Her şeyden önce katılımın düşüklüğü bu şenliği gölgeledi.

592 sandıkta 61 bin partilinin oyu ile seçilenler tabanın gerçekten istediği kişiler mi?

Adaylar yeterince kendilerini tanıtabildiler mi?

Bu iki soru sonrası gelen sorular çok daha önemli.

Her ilçede sözü geçen kişiler ön sıraları alırken, partiye gerçekten yararı olacak bilgili, etkili isimler anahtar listelerin kurbanı oldular mı?

Bazı Belediye başkanları, ilçe başkanları özel listeler hazırladılar mı?

Özellikle ikinci bölgede ittifaklar, pazarlıklar yapıldı mı?

Bu pazarlıklar neticesinde gerçekten sevilen, halkın içinden gelen isimler liste dışı kaldı mı?

Sorulması gereken daha çok soru var ve tüm olumsuz soruların yanıtları; artısı eksisi ile evet.

Gelelim sonuçlara.

İnsanların inançları ile hiç ilgilenmedim bugüne değin.

Herkesin inancı veya inançsızlığı kendi sorunu.

Ama bakın birinci bölge listesinin ilk onuna.

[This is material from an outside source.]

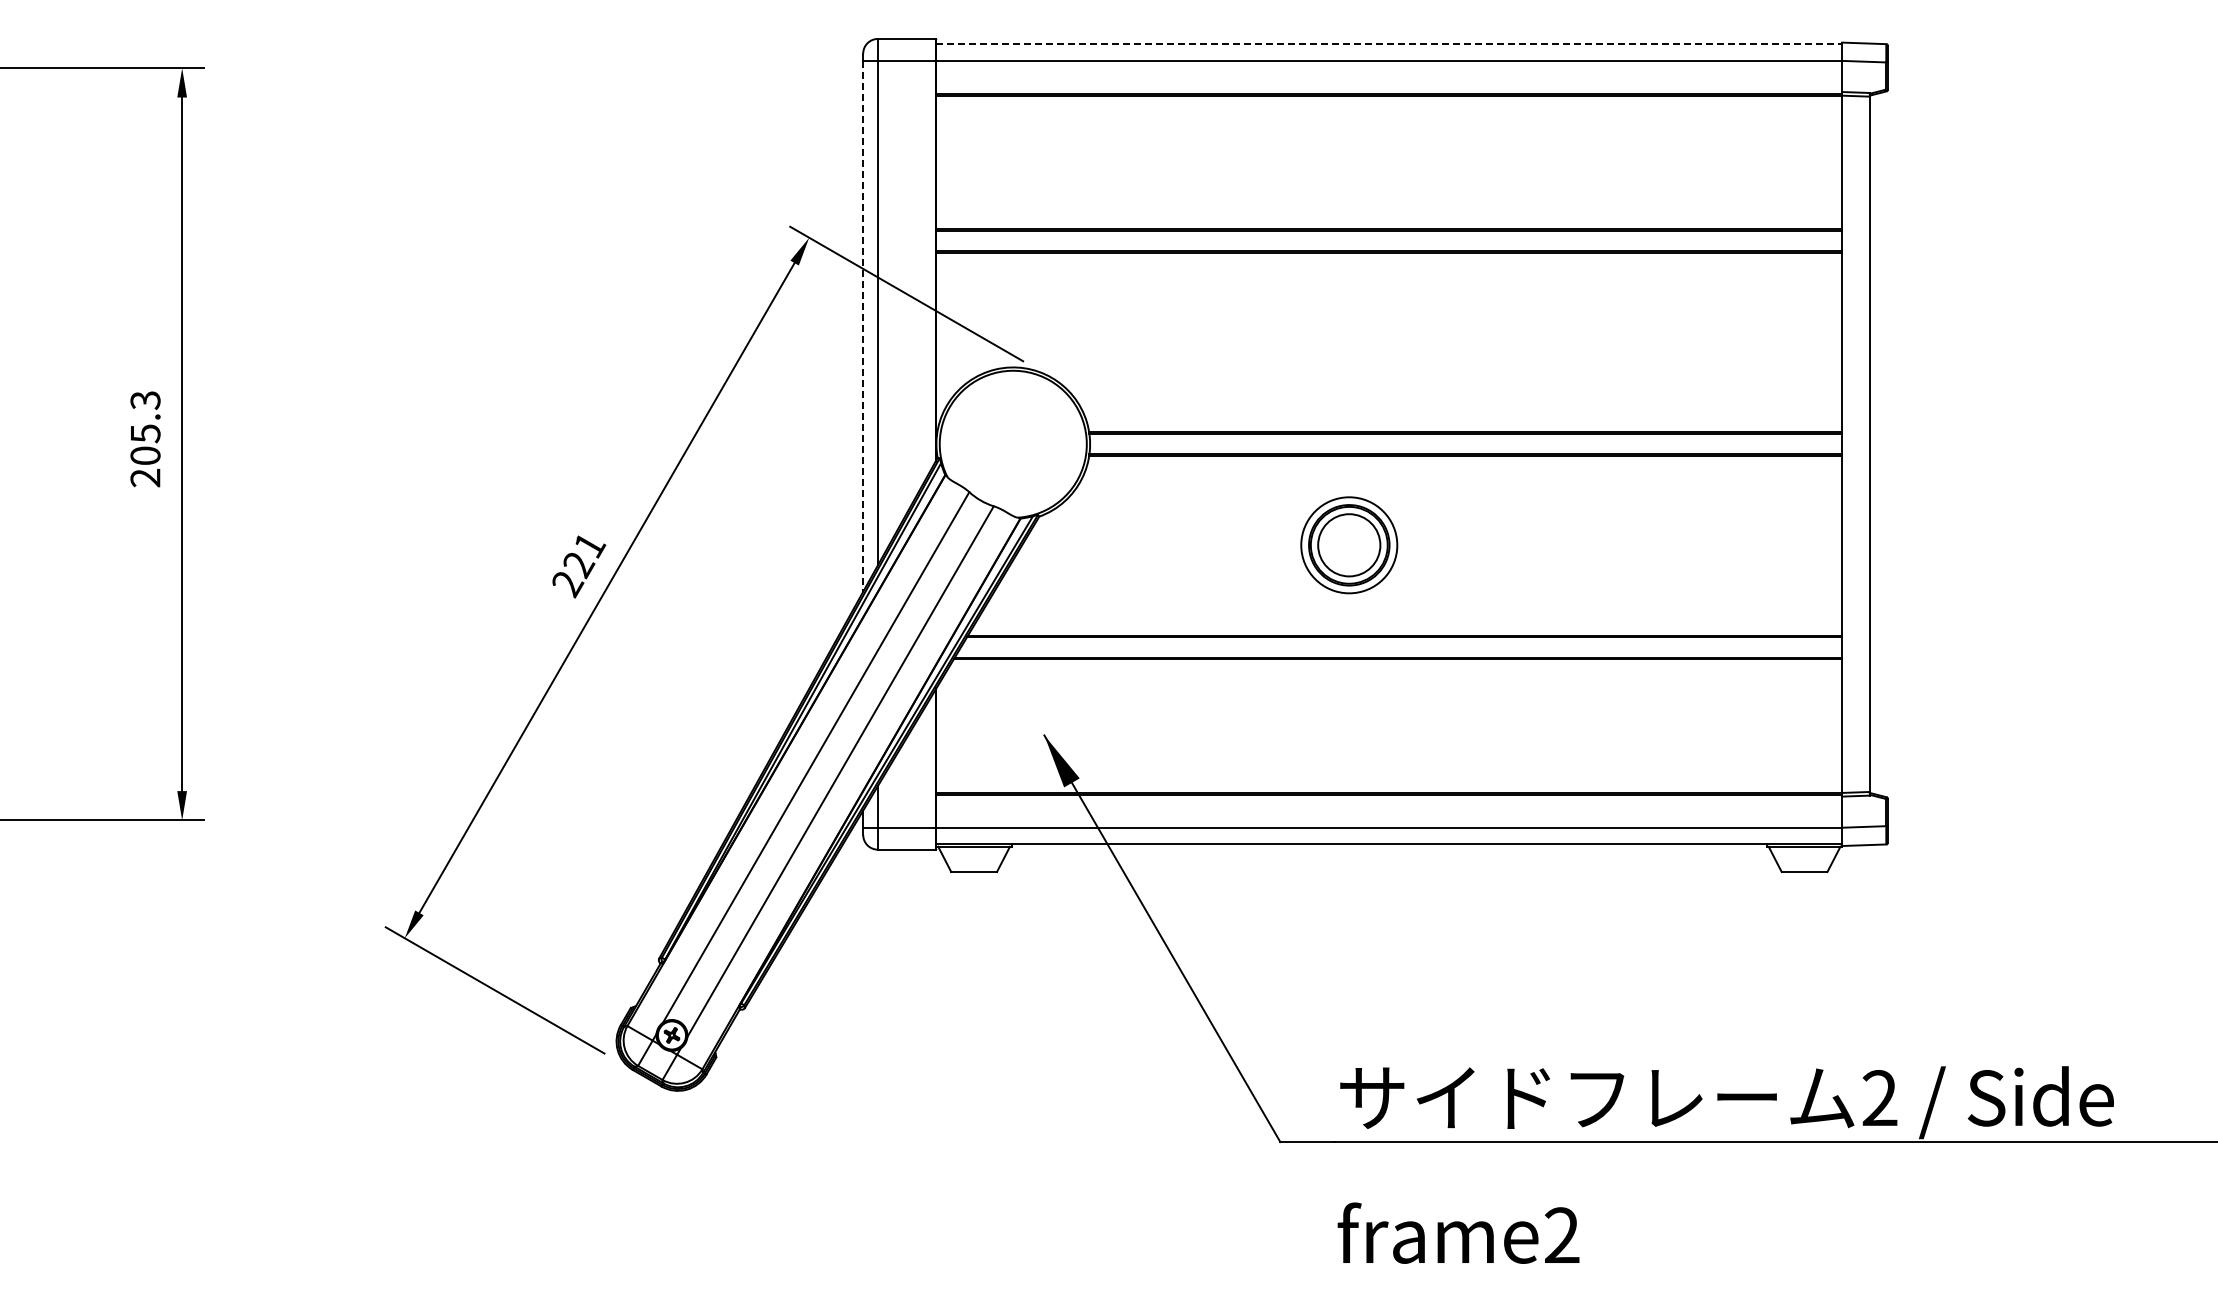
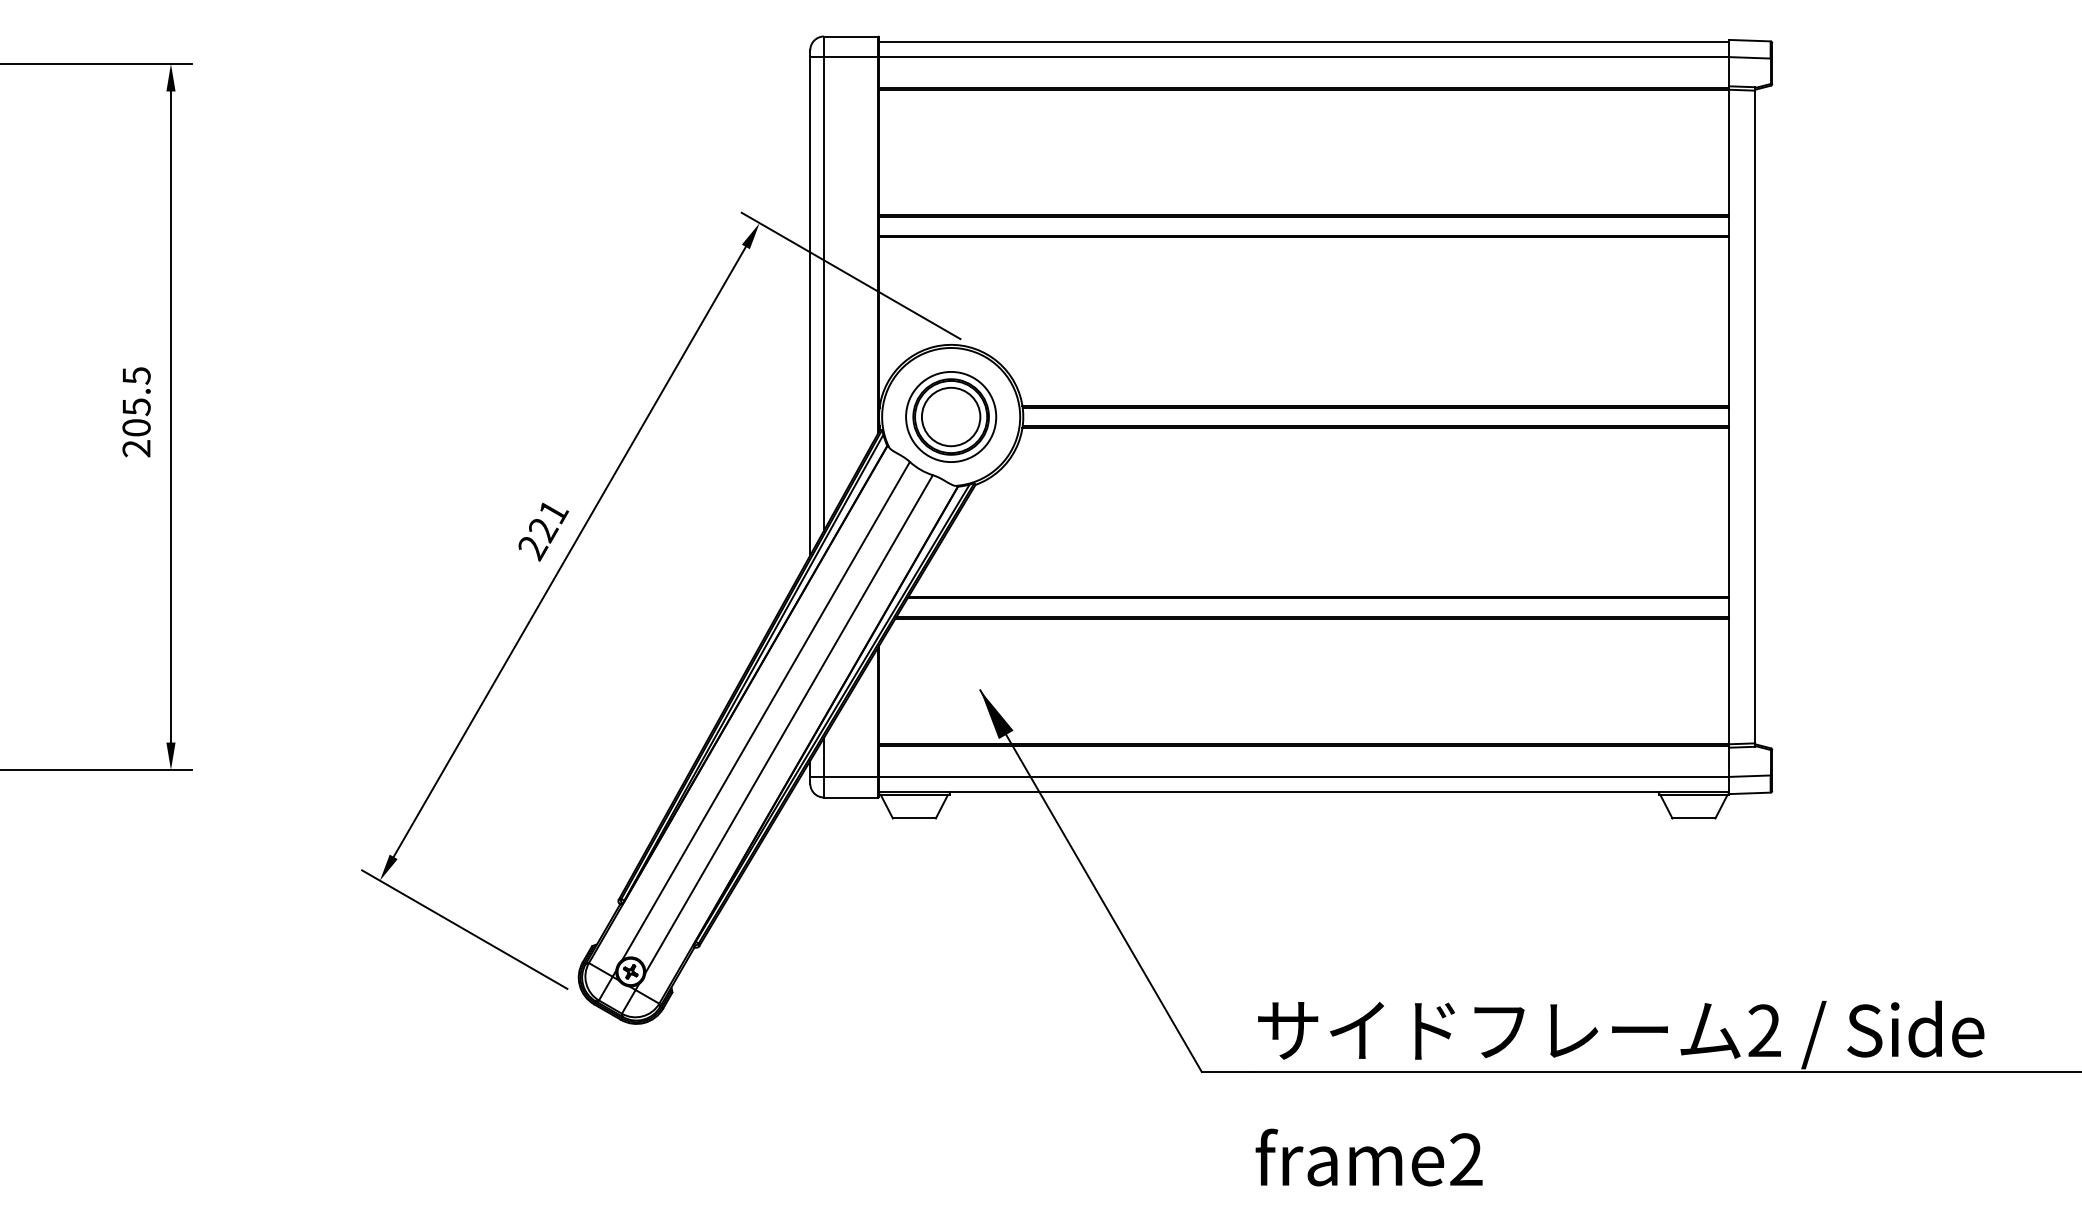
line: (1389, 44) -> (1304, 41), dashed -> solid
line: (863, 326) -> (810, 306), dashed -> solid
text: (145, 400) -> (136, 375), 205.3 -> 205.5
part: (1349, 545) -> (951, 417), moved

Birden sekizinci sıraya değin adaylardan ikinci olan Tacettin Bayır hariç tümü aynı inanç sahibi kişiler.

Oysa bu bölgede merkez sağ ağırlıklı bir seçmen yapısı var ve inanç konusunda duyarlılar.

İkinci bölge de pek farklı değil aslında.

Hadi bunu üyenin tercihi deyip geçelim.

Türkiye’ye örnek gösterilen İzmir’den ilk onda özellikle seçilecek bir yerde bir kadın aday olmamasına ne demeli?

9 ve 10 sıralarda yer alan iki kadın aday dışında kimsenin olmamasının anlamı nedir?

Hani burası çağdaş bir kentti?

Yoksa çağdaşlığımız da kendi istemlerimizle mi sınırlı?

Ülke battı, satıldı, parçalanıyor feryatları dahi para etmedi.